Independent Commission on Civil Aviation Noise
- Logo of the Independent Commission on Civil Aviation Noise

Agency overview
- Formed: November 2018
- Dissolved: September 2021
- Type: Advisory non-departmental public body
- Jurisdiction: Great Britain
- Headquarters: Albion House, Woking, Surrey, GU21 6BG
- Motto: ICCAN is the Independent Commission on Civil Aviation Noise
- Employees: 14 (and five commissioners)
- Annual budget: £1.75 million (2020/21)
- Minister responsible: Secretary of State for Transport;
- Agency executive: Head Commissioner;
- Parent department: Department for Transport
- Website: iccan.gov.uk

Map
- Great Britain in the UK and Europe

= Independent Commission on Civil Aviation Noise =

Advisory non-departmental public body

The Independent Commission on Civil Aviation Noise (ICCAN) was an advisory non-departmental public body of the Government of the United Kingdom with responsibility for civil aviation noise, and how it affects communities.
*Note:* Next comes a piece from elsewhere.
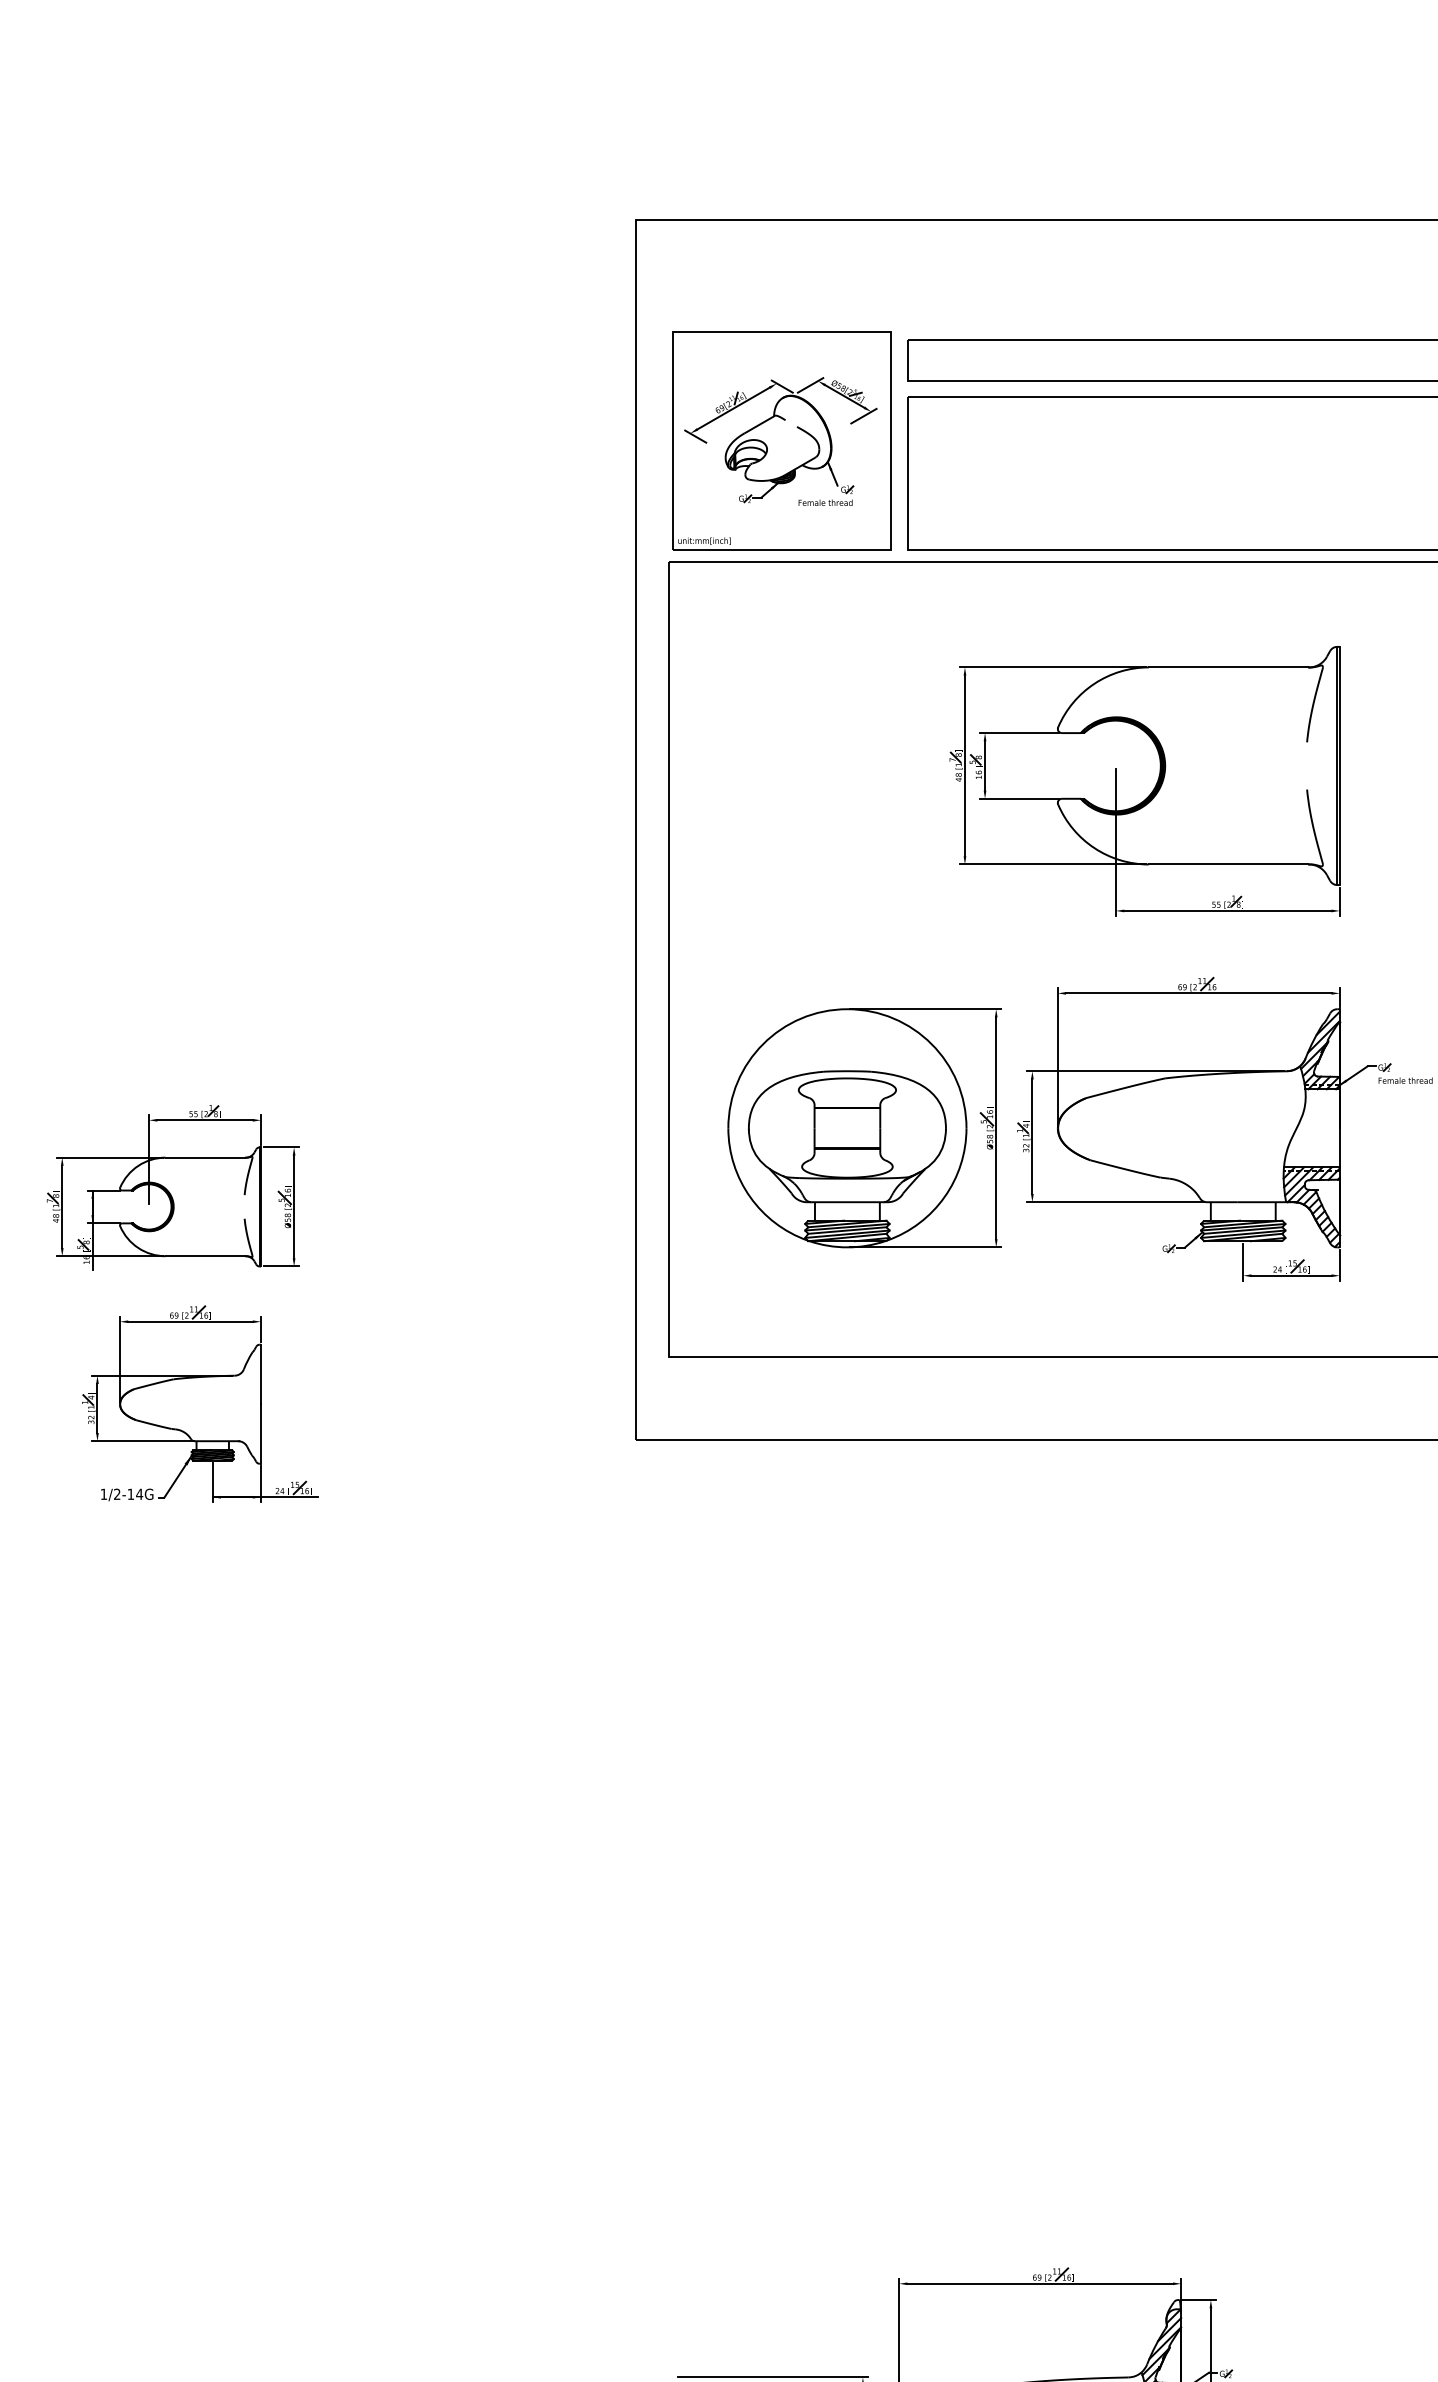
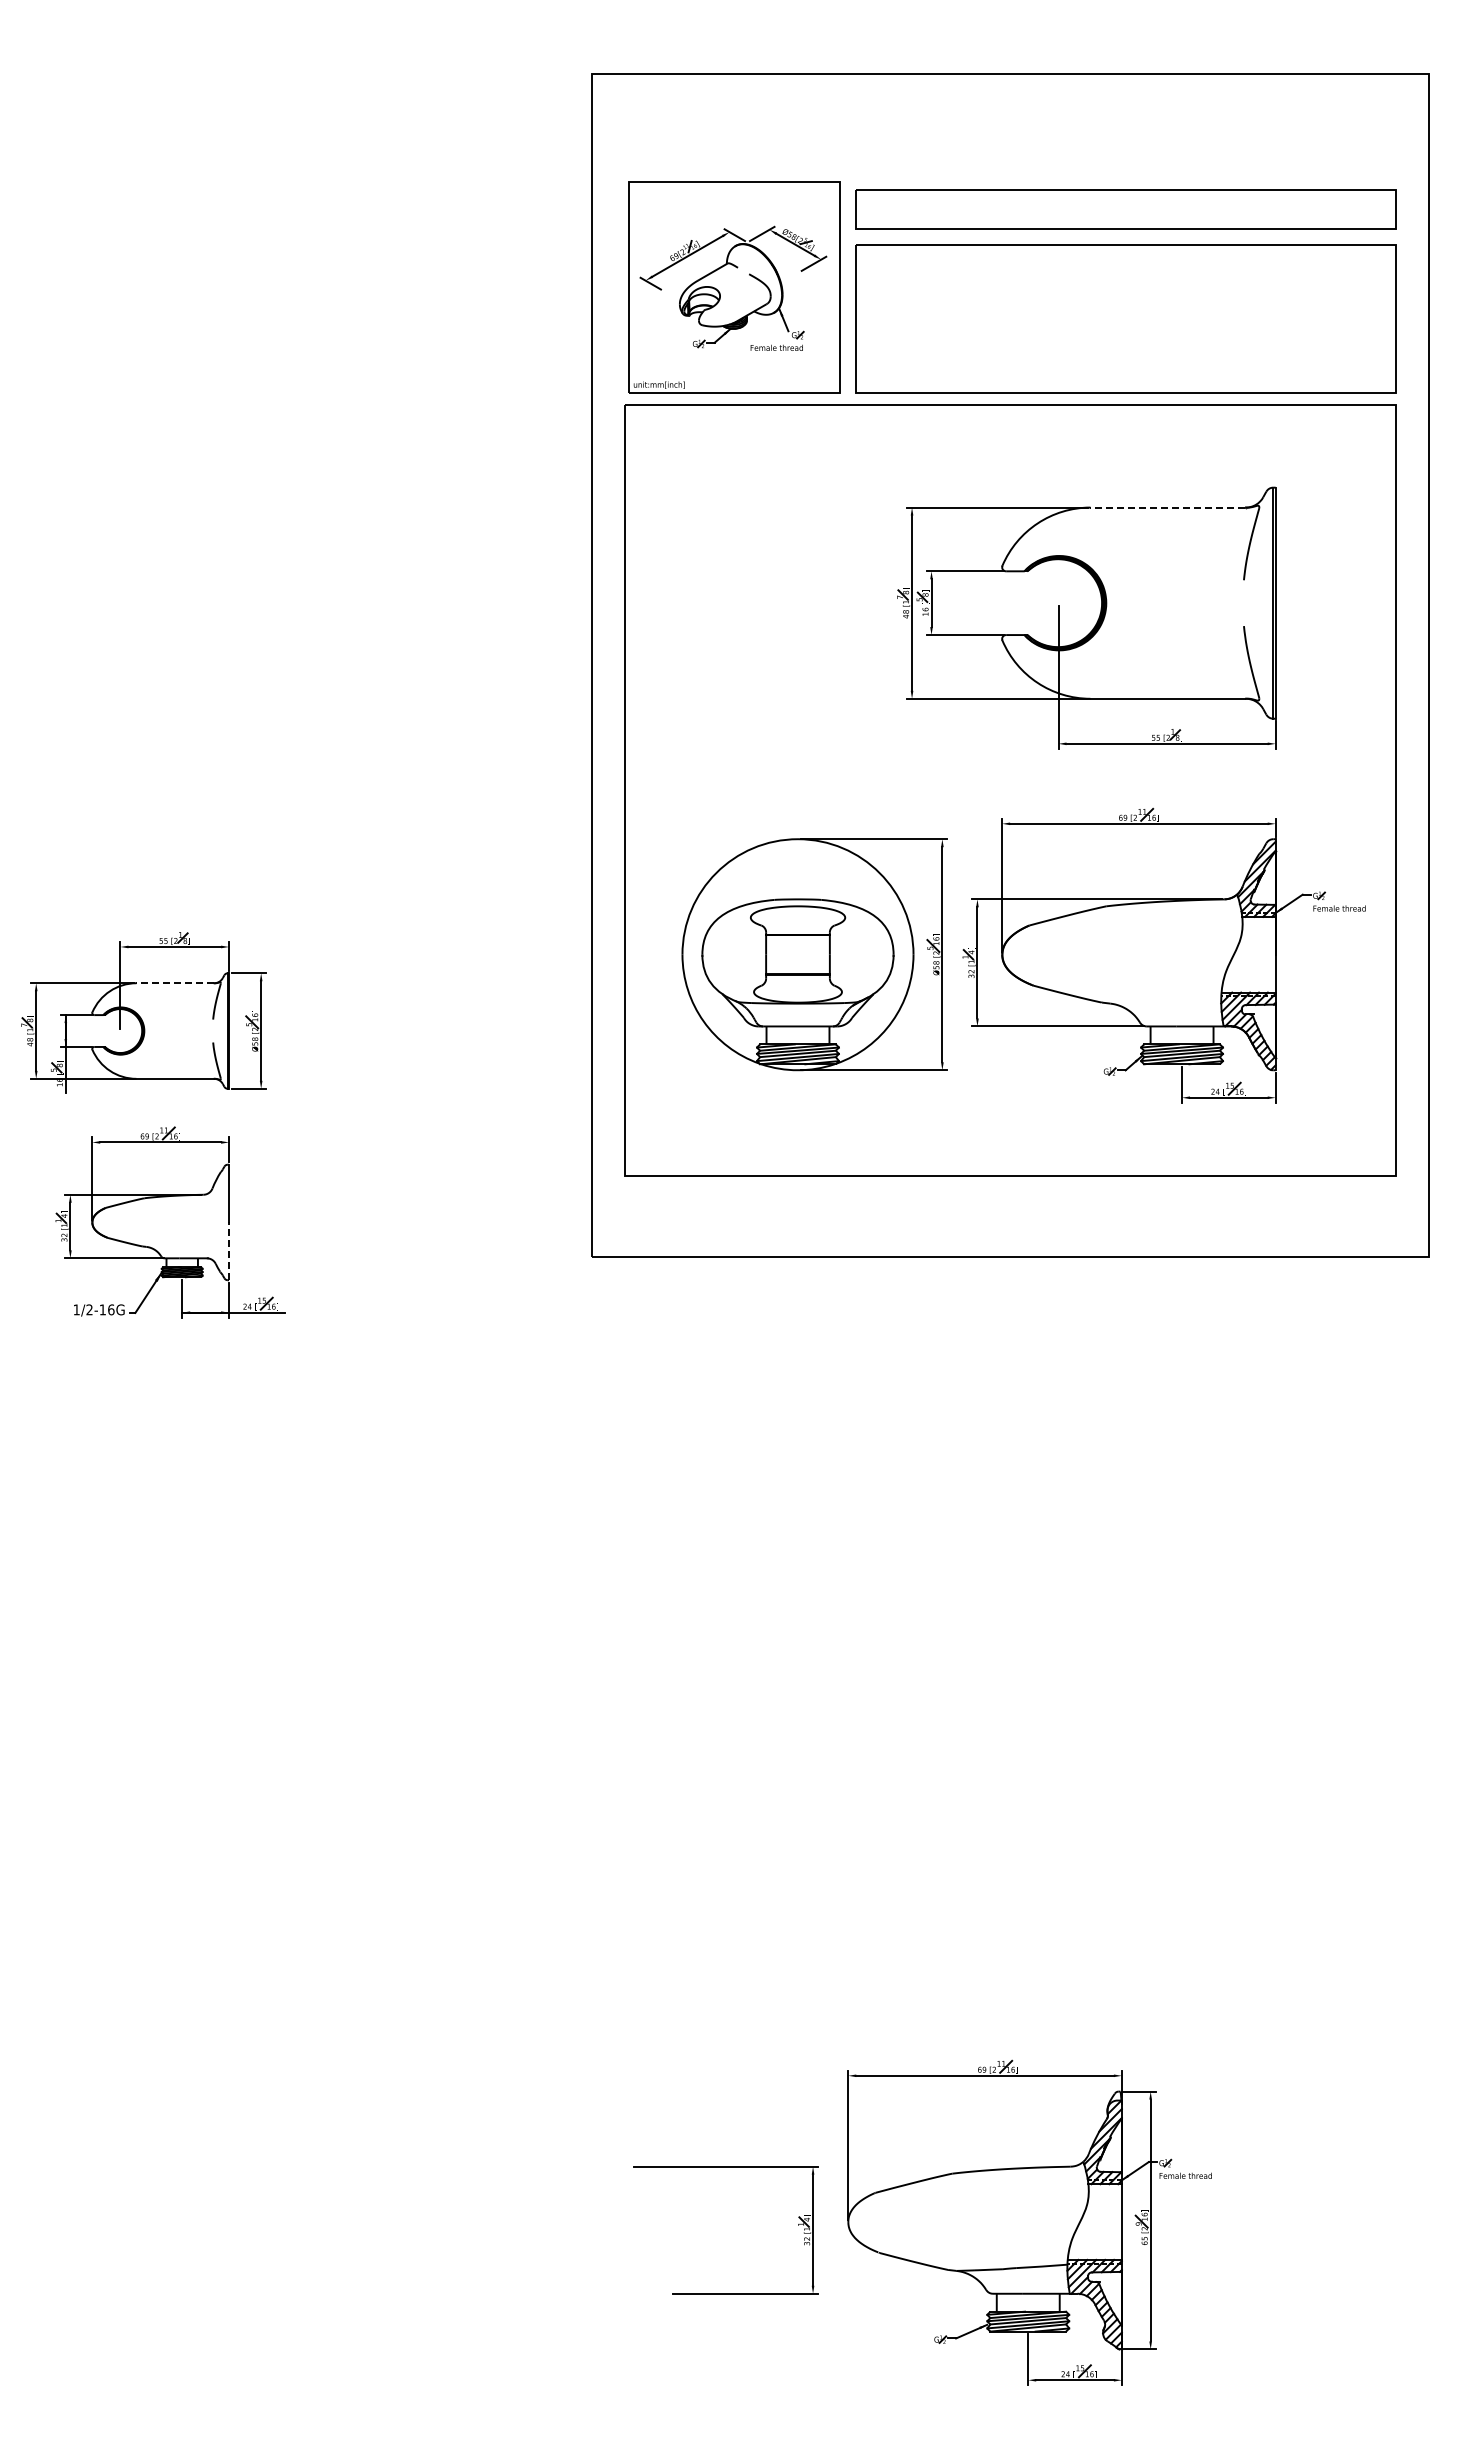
line: (1228, 667) -> (1167, 507), solid -> dashed
line: (205, 1157) -> (175, 983), solid -> dashed
line: (261, 1434) -> (229, 1251), solid -> dashed
text: (138, 1493) -> (110, 1309), 1/2-14G -> 1/2-16G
The stated objectives of the commission were to "increase trust, transparency and clarity in the aviation noise debate", to "promote consistency, responsibility and accountability within the industry and beyond", and to establish its authority and credibility as a body. It was dissolved in September 2021.

==History==
ICCAN was formed in November 2018, in order to act as an impartial and independent voice on aviation noise and how it affects communities. Robert Light was appointed as its Head Commissioner on 19 November 2018, and a further four commissioners were then appointed. Sam Hartley became the Secretary to the commission on 7 January 2019, previously serving as the Deputy Director of Devolution Strategy for the Cabinet Office and Secretary to the Boundary Commission for England.

==Structure==
ICCAN consisted of five commissioners, headed by a Head Commissioner, and supported by a secretariat. ICCAN was based in Woking, Surrey.

===Commissioners===

As of its dissolution, ICCAN had five commissioners, headed by Robert Light:

| Name | Responsibility |
|---|---|
| Robert Light | ICCAN Head Commissioner |
| Simon Henley MBE | ICCAN Commissioner |
| Colin Noble | ICCAN Commissioner |
| Howard Simmons | ICCAN Commissioner |
| Simon Kahn | ICCAN Commissioner |

==Responsibilities==

ICCAN followed a programme of activity based on the Department for Transport's "2017 Airspace Policy Consultation Response". ICCAN's job was to make recommendations to the Government's approach to how aviation noise could be managed, and how its reporting and management of aviation noise could be made more open and transparent. The Government said it would decide in 2021 whether or not ICCAN should be granted more authority. Instead it opted to dissolve ICCAN in September 2021. This was because politicians, civil servants and its own leaders never agreed what it was for.